The rapidity with which memes can become mass phenomena on the Internet is astounding, but that doesn’t mean everything has to be a mass phenomenon. When we turn every gesture into a Gesture (a wave into The Wave), we blunt the edge of the original action. Maybe once we start treating everything on the Internet as a new toy, we’ll be able to develop notions of scale and proportion; more likely, though, the capitalist confidence that spontaneous, unchecked growth will allow everything to find its proper place will defeat inclinations toward more cautious planning. The Internet never found a good idea it couldn’t broadcast, but this may be far too much of a good thing,

Friday Border Skirmish Blogging

Because if Helen gets to link to anthropology blogs, I get to link to movie reviews.

I’m sure I’ve gotten more of a kick reading merciless reviews of The Happening than I possibly could have by watching the movie itself, and Chris Orr’s non-review review obviously takes the cake. But Anthony Lane, taking advantage of the mini-time-warps of print media (the review is published weeks after the movie comes out?

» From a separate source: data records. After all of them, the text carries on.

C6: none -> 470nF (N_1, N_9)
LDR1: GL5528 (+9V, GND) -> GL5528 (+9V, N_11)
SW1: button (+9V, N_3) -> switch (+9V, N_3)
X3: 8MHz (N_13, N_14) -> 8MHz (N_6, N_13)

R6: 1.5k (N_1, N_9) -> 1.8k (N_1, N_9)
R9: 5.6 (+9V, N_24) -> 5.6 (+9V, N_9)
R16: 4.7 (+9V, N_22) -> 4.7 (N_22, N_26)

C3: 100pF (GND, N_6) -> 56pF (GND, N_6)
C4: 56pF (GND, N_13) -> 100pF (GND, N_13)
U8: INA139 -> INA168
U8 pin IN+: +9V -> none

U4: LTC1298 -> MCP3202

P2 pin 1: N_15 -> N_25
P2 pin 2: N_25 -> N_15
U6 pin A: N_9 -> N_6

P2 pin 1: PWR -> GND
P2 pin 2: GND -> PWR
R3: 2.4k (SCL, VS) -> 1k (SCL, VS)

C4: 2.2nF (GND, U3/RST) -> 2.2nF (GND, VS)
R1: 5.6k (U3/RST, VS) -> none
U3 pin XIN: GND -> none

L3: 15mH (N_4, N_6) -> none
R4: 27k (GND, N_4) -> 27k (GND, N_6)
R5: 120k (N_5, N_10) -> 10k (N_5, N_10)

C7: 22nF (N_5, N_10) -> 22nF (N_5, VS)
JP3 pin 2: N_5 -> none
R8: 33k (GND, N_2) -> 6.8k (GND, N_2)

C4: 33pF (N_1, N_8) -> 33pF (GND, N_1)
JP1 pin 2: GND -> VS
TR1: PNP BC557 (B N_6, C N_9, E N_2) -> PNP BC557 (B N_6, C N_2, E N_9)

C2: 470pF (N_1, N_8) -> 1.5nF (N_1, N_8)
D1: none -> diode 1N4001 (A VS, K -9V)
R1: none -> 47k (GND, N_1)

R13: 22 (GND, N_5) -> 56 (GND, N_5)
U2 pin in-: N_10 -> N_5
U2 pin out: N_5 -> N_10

Bizarre!), engages in a meta-review of both movie and reception, and in the process manages to turn M. Night Shyamalan into something like an Old Testament prophet:

he is trying to reinsert the fear of death into a moviegoing culture that would prefer to think of it as laughable, dismissible, or gross. People around me in the cinema were cackling…the same audiences who go tense and quiet on the rare occasions when, as Shyamalan did in “The Sixth Sense,” he makes sombre and controlled use of the same anxieties.

It’s an interesting read on his career: a cautionary tale against trying to be Buckley’s “man who stands athwart history yelling ‘Stop!’” by means of shock therapy. Because shock is just another peculiarly modern thrill.

Meanwhile, Sudes’ review of Wanted (which is thoroughly great) wins for the image of the week:

my dog-eared copy of Summer Action Movies: Theory and Practice (eds. Joel Silver & Jerry Bruckheimer).

Not least because the second edition of said book would totally include my as-yet-unwritten essay on why Iron Man is the first truly postmodern action movie.